NAJ Making A Mark
In a response to the current economic environment – and as reported in edition 245 of ASSOCIATION NEWS – the National Association of Jewellers has announced a partnership with Made in Britain. The organisation claims to represent more than 1000 UK makers across 40 product sectors with one universal manufacturer’s marque. The affiliate agreement will give NAJ members the opportunity to use the Made in Britain marque at a preferential rate in 2018.
Members manufacturing in the UK who sign up to scheme will benefit from publicity on both the NAJ and the Made in Britain websites and the right to use a proposed optional mark on the jewellery itself. An initial outline terms of licence was signed at International Jewellery London on Monday 4th of September, and manufacturers, designers and retailers can now register their interest.
Hallmarking is one of the oldest pieces of consumer protection legislation in the UK, and is designed to provide consumers with a clear indication of the quality of gold and other precious metal items.
Until 1998, a Hallmark consisted of four compulsory marks. Since 1998 a date letter has become optional but the other three symbols remain compulsory, and indicate: who made the article; its guaranteed standard of fineness; and the year and Assay Office, at which the article was tested and marked.

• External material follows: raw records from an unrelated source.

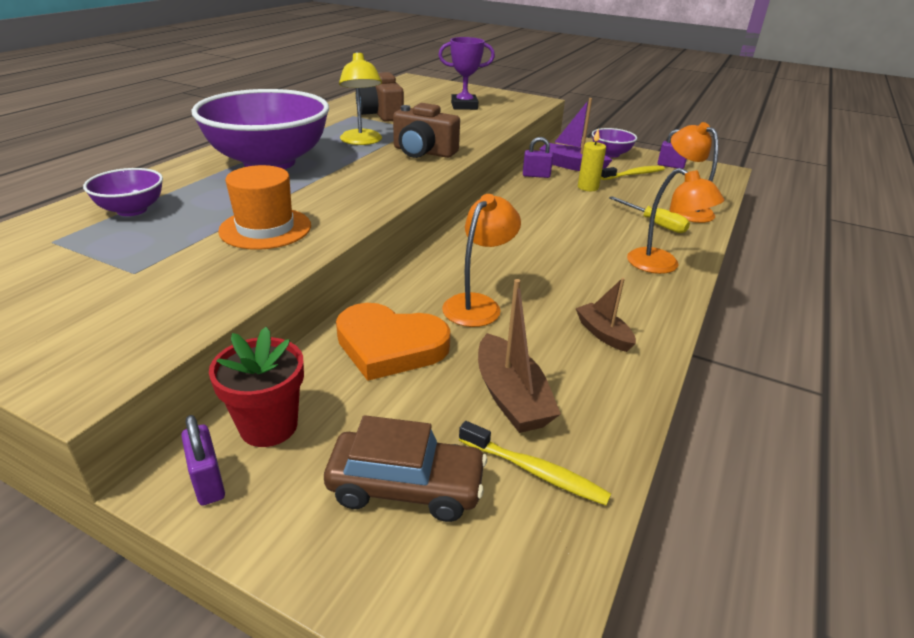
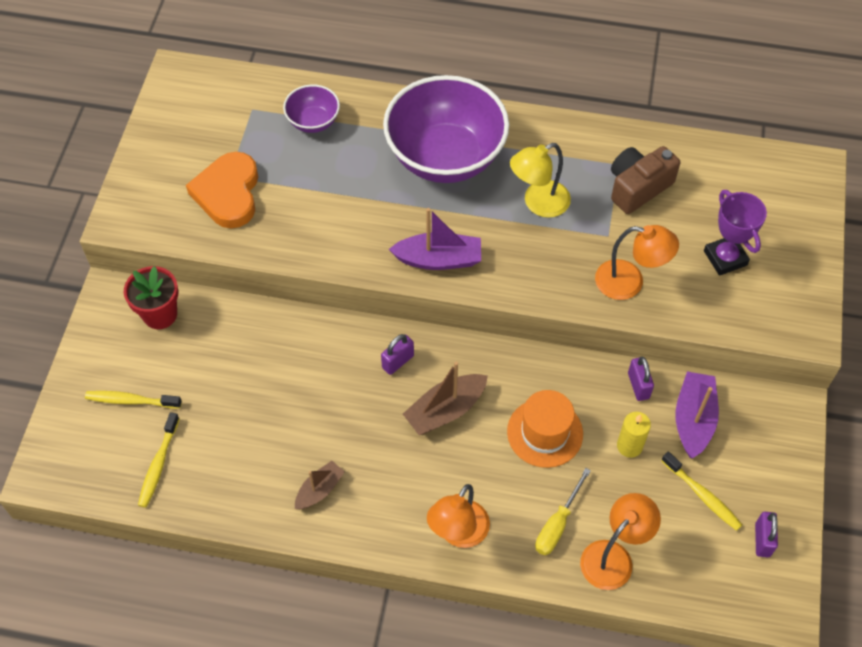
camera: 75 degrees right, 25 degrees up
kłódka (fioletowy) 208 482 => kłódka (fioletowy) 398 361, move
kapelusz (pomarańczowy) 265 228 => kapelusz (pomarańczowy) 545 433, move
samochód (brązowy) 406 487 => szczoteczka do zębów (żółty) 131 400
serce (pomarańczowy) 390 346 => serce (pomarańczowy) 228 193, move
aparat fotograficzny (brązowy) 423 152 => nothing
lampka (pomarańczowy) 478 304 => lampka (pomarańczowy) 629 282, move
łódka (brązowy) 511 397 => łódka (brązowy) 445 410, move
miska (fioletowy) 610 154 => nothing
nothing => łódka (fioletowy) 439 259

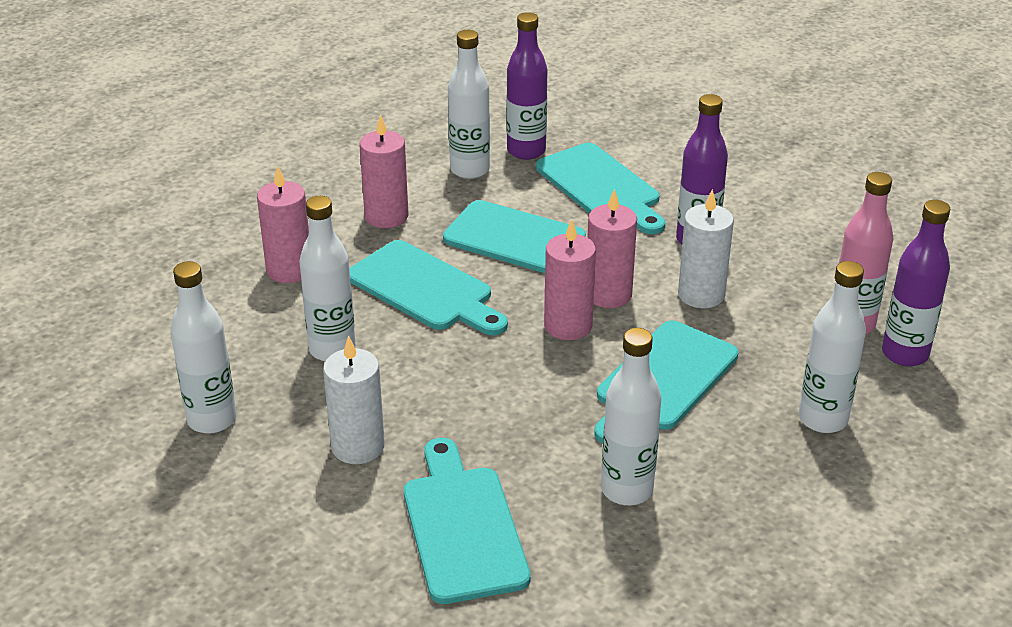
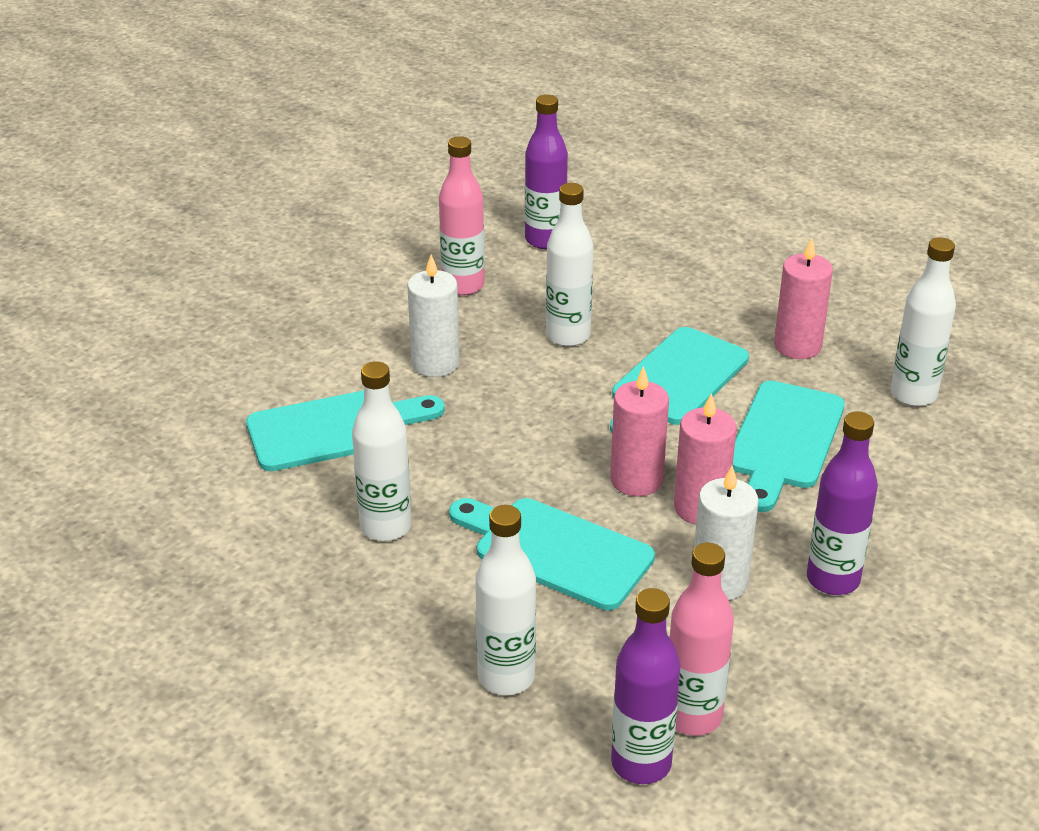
camera: 85 degrees right, 0 degrees up
butelka (biały) 212 420 => butelka (różowy) 463 286
świeca (różowy) 289 270 => nothing
butelka (fioletowy) 526 151 => butelka (fioletowy) 545 240, move
deska do krojenia (turkusowy) 601 187 => nothing

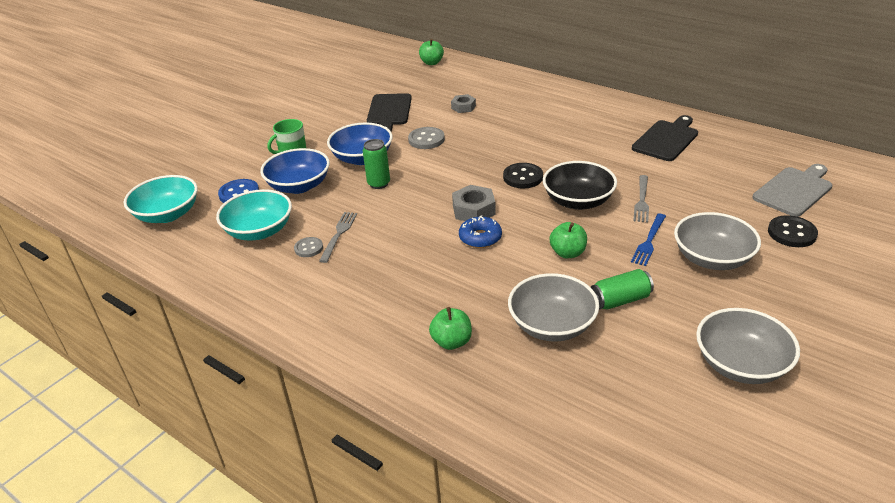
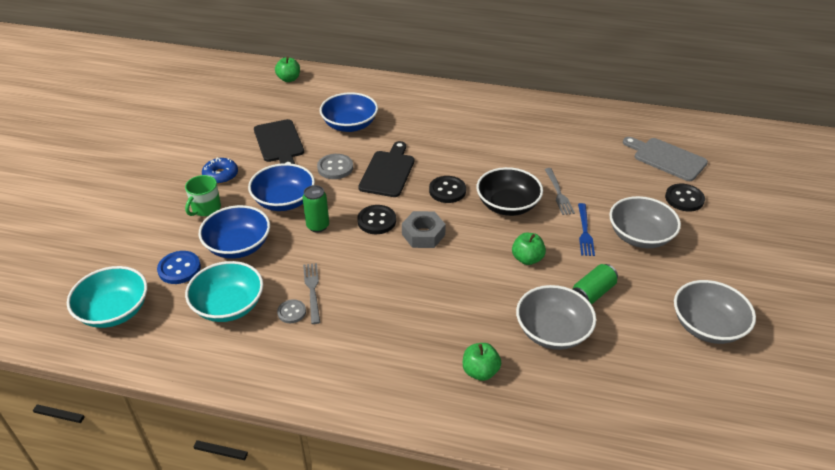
camera: 25 degrees left, 5 degrees up
nakrętka (szary) 463 107 => miska (niebieski) 350 125
donut (niebieski) 480 238 => donut (niebieski) 221 175, move
deska do krojenia (czarny) 666 139 => deska do krojenia (czarny) 388 172, move
deska do krojenia (szary) 794 190 => deska do krojenia (szary) 666 158, 75 degrees counterclockwise
nothing => guzik (czarny) 376 221

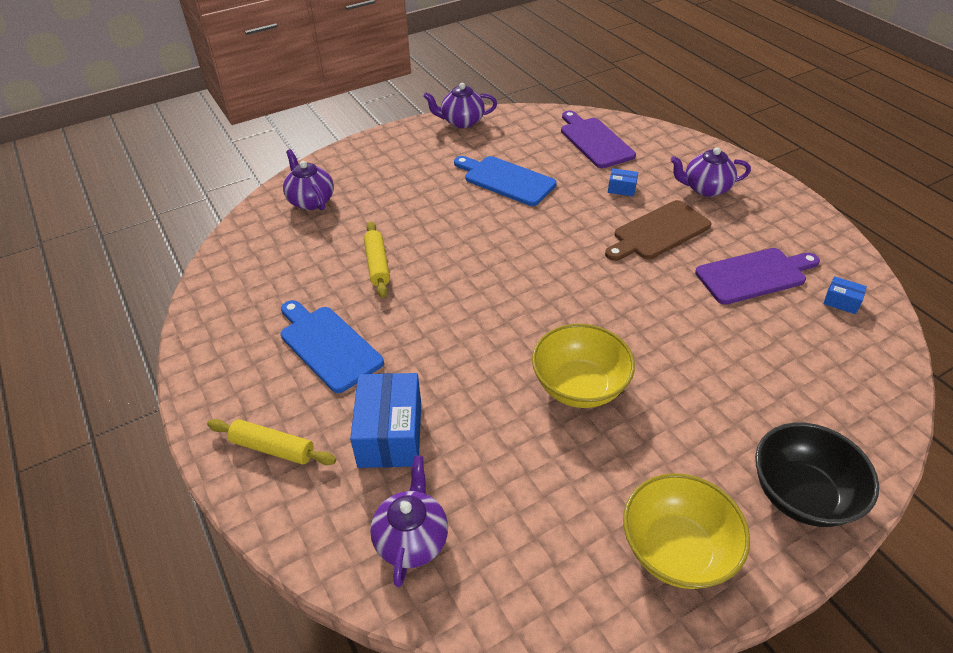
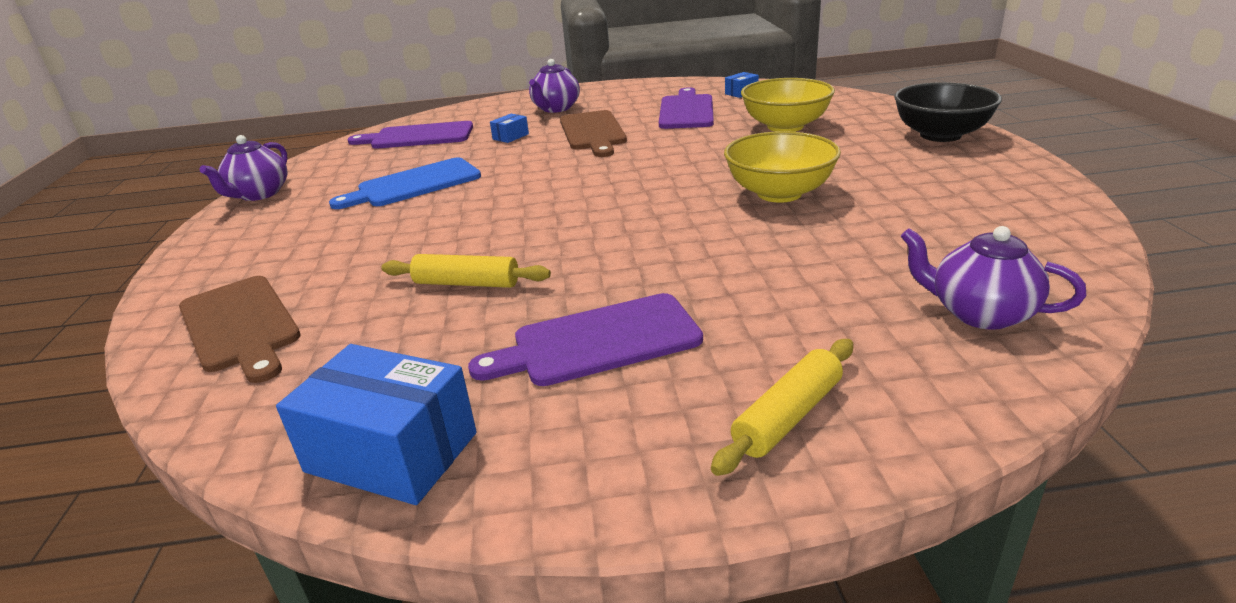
camera: 65 degrees left, 15 degrees down
deska do krojenia (niebieski) 328 345 => deska do krojenia (fioletowy) 598 342
imbryk (fioletowy) 311 201 => deska do krojenia (brązowy) 240 325
pudełko (niebieski) 390 434 => pudełko (niebieski) 392 452, move
miska (żółty) 676 550 => miska (żółty) 785 126, move

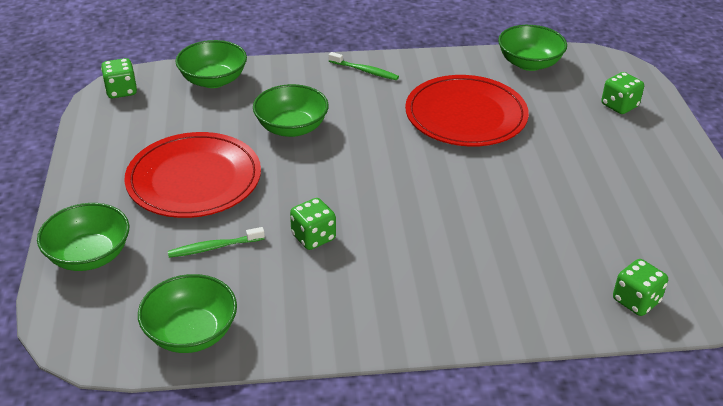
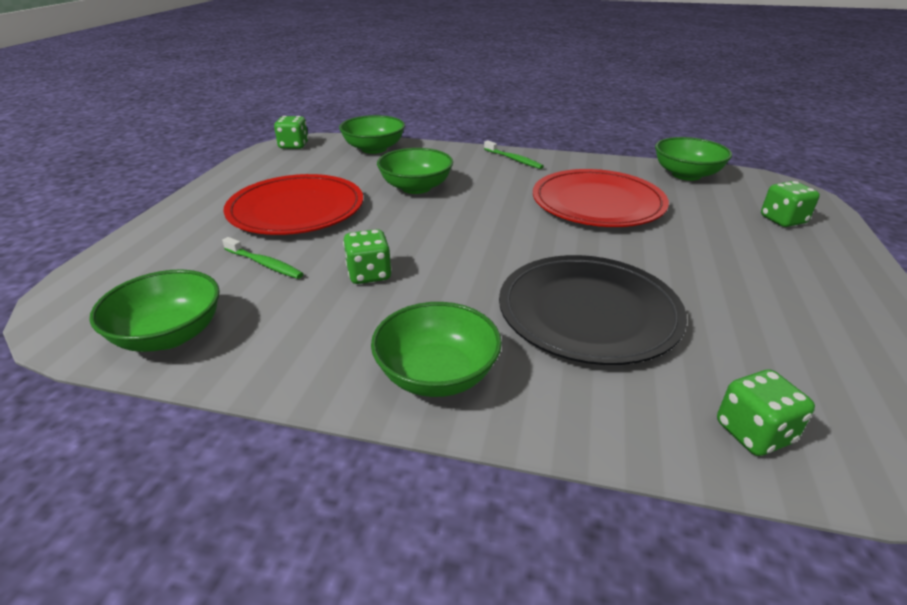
camera: 20 degrees right, 5 degrees down
miska (zielony) 89 255 => miska (zielony) 437 374, move
szczoteczka do zębów (zielony) 214 247 => szczoteczka do zębów (zielony) 264 264, 150 degrees counterclockwise
nothing => talerz (czarny) 588 312

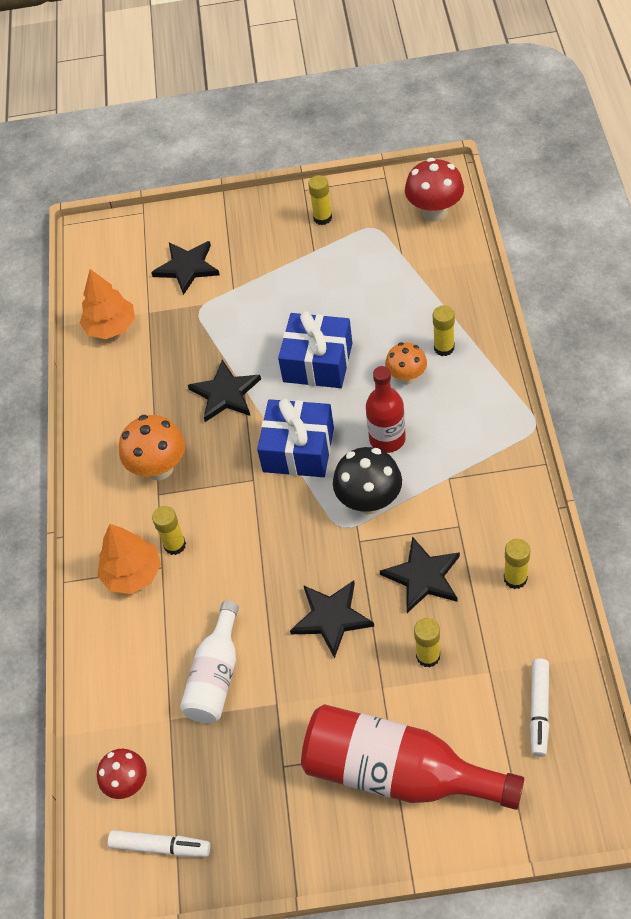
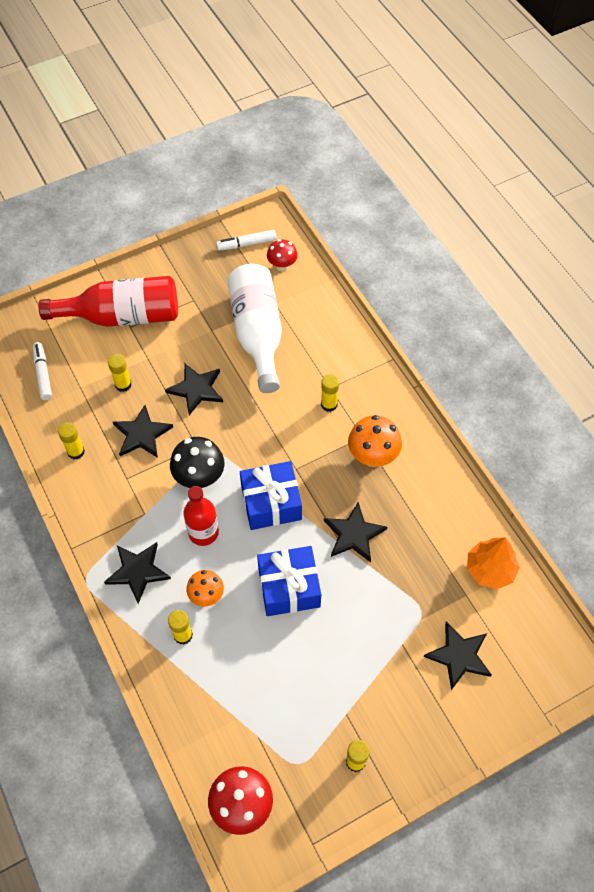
camera: 150 degrees right, 5 degrees up
drzewko (pomarańczowy) 132 573 => nothing
butelka (biały) 216 676 => butelka (biały) 257 334, x1.63
nothing => gwiazda (czarny) 138 571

The NAJ’s plan is to introduce a ‘Made in Britain mark’ for jewellery manufactured in the UK in the hope that a country of origin mark on British-made goods will help boost sales. The clothing sector has long realised the cache of promoting its British made products – particularly in the luxury sector – and NAJ hopes that British named jewellery will carry similar kudos in overseas markets.
Hallmarking in the UK is performed by four government approved assay offices. Whilst some have made positive noises in support of the initiative, a concern would be that there would be a confusion with Hallmarking. Uncertainty also hangs over the precise definition of what qualifies as ‘British’, and how the use of the mark would be policed overseas.